La Capanna del Forno (foto di Enrico Pelucchi, per gentile concessione; cfr. il suo bel volume "Dieci giorni intorno al Bernina", CAI ed., Sondrio, 2014)

Dal passo del Maloja scendiamo lungo la strad, verso sud, in direzione della Val Bregaglia, fino al primo tornante dx. Qui lasciamo la carrozzabile e, seguendo un cartello escursionistico (Lagh da Cavloc, Capanna del Forno) imbocchiamo un sentiero segnalato (segnavia bianco-rosso-bianchi) che sale lungo un dosso roccioso con qualche larice, raggiungendo poi la località Orden, si immette in una stradella. La seguiamo fino alla piazzola di Salecina e proseguiamo su una pista che passa per le caratteristiche baite di Orlegna. Qui superiamo il torrente Orlegna e saliamo a ridosso della gola dell'Orlegna, lungo un ripido versante che ci porta alle soglie della Valle del Forno. Dopo un quarto d’ora o poco più raggiungiamo la riva nord-orientale del lago di Cavlocco (Lac da Cavloc), classica meta di una facile escursione dei turisti che soggiornano al Maloja.

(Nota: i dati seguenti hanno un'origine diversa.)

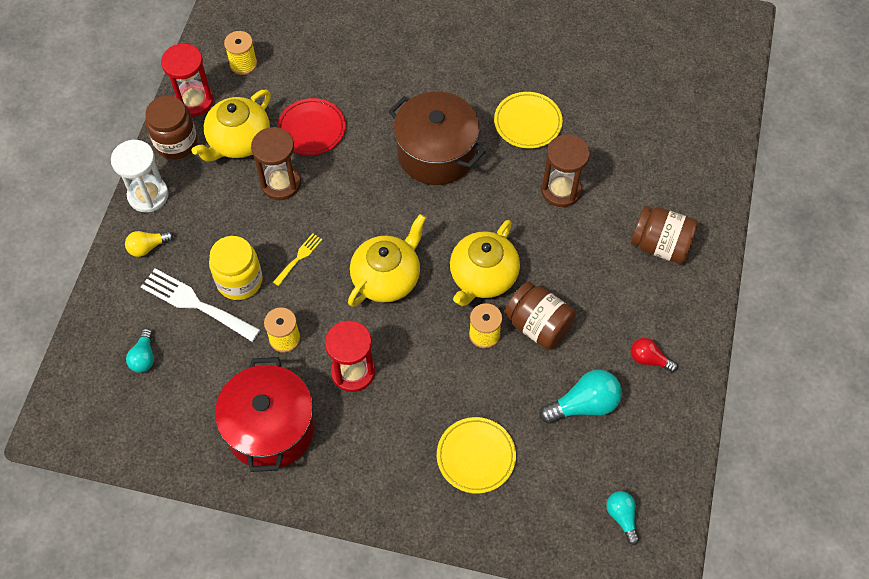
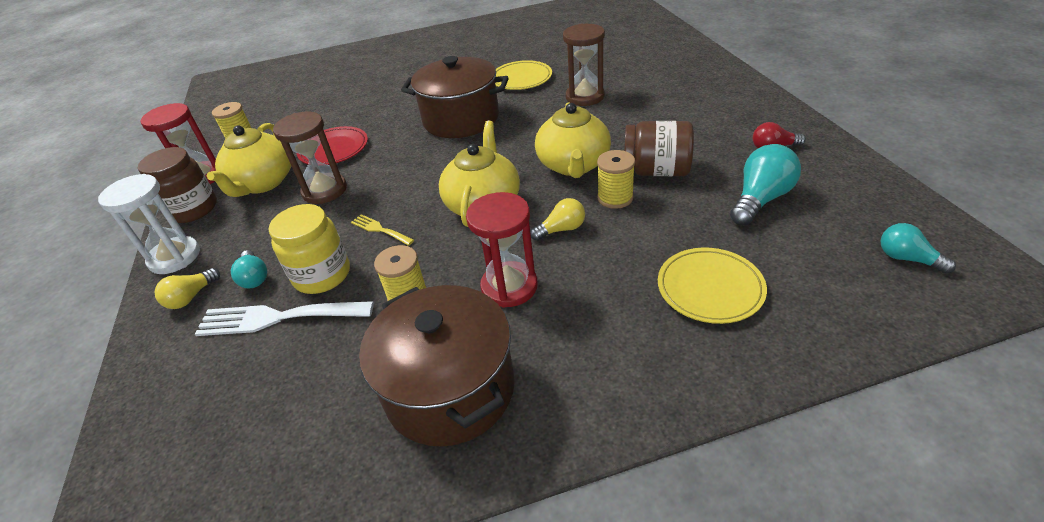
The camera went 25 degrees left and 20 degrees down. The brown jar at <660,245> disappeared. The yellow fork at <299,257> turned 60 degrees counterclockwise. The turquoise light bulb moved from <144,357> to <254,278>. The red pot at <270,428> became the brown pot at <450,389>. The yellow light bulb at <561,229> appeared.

Il lago di Cavlocco e la Valle del Muretto elvetica

Salendo in Valle del Forno

La stradella, passando a sinistra del lago, termina all’alpe Cavloc (m. 1911). Qui consultiamo i cartelli e seguendo le indicazioni per la Capanna del Forno imbocchiamo la mulattiera che, restando a destra del torrente Orlegna, attraversa alcune macchie di larici alternate a radure e si inoltra nella valle verso sud e sud-est, con qualche saliscendi, raggiungendo il piccolo sbarramento artificiale di Plan Canin (m. 1932).
Qui, ad un bivio, lasciamo a sinistra il sentiero che porta alle baite di Plan Canin ed all'imbocco della Valle del Muretto Elvetica ed andiamo a destra, iniziando la salita lungo la Valle del Forno. Restando sul suo lato destro (per noi) della valle ci addentriamo fra scenari che dimenticano la gentilezza idilliaca del lago di Cavlocco ed assumono colori e contorni decisamente di alta montagna. Guadagniamo infatti gradualmente quota su terreno morenico, verso sud, superando alcuni corpi franosi. Intorno a quota 2100 la traccia (assai debole, in verità: dobbiamo prestare attenzione ai segnavia bianco-rosso-bianchi) volge leggermente a sinistra (sud), seguendo l’andamento della valle. Comincia a mostrarsi la testata della valle con al centro il conico profilo del pizzo Torrone orientale, accompaganto sul lato destro dall'inconfondibile Ago di Cleopatra.


Ponte sul torrente

La spianata di fronte alla Vedretta del Forno

Prima di accedere all'anfiteatro dell'alta valle, raggiungiamo un grande corpo roccioso al centro della valle: qui ci portiamo, sfruttando un ponte metallico alla nostra sinistra, a sinistra del torrente, proseguendo poi nella salita fino a raggiungere l’ampia spianata morenica che precede la fronte della Vedretta del Forno, timidamente colonizzata da arbusti e gentili fiori.
Da qui distinguiamo bene, sul lato sinistro (per noi) della valle, la spianata sommitale del promontorio sul quale è posto il rifugio del Forno. Si trova allo sbocco di una valle laterale che confluisce vicino al limite basso di sinistra della vedretta del Forno. Si tratta della valle che culmina nel passo di Val Bona (che da qui non si vede), per il quale si scende a Chiareggio, in Alta Valmalenco. Alla sua destra si vede la parte terminale di una seconda valle laterale, sul cui fianco settentrionale si impone un gigantesco quanto tozzo versante granitico, dalla forma vagamente paragonabile ad un ferro da stiro, con una sorta di mostruosa maschera disegnata sul lato destro. Si tratta del versante meridionale della cima di Vazzeda (m. 3301). Più a destra il fondo della valle, con il defilato monte Sissone (m. 3330) ed i pizzi Torrone orientale (m. 3333) e centrale (quello occidentale resta nascosto più a destra).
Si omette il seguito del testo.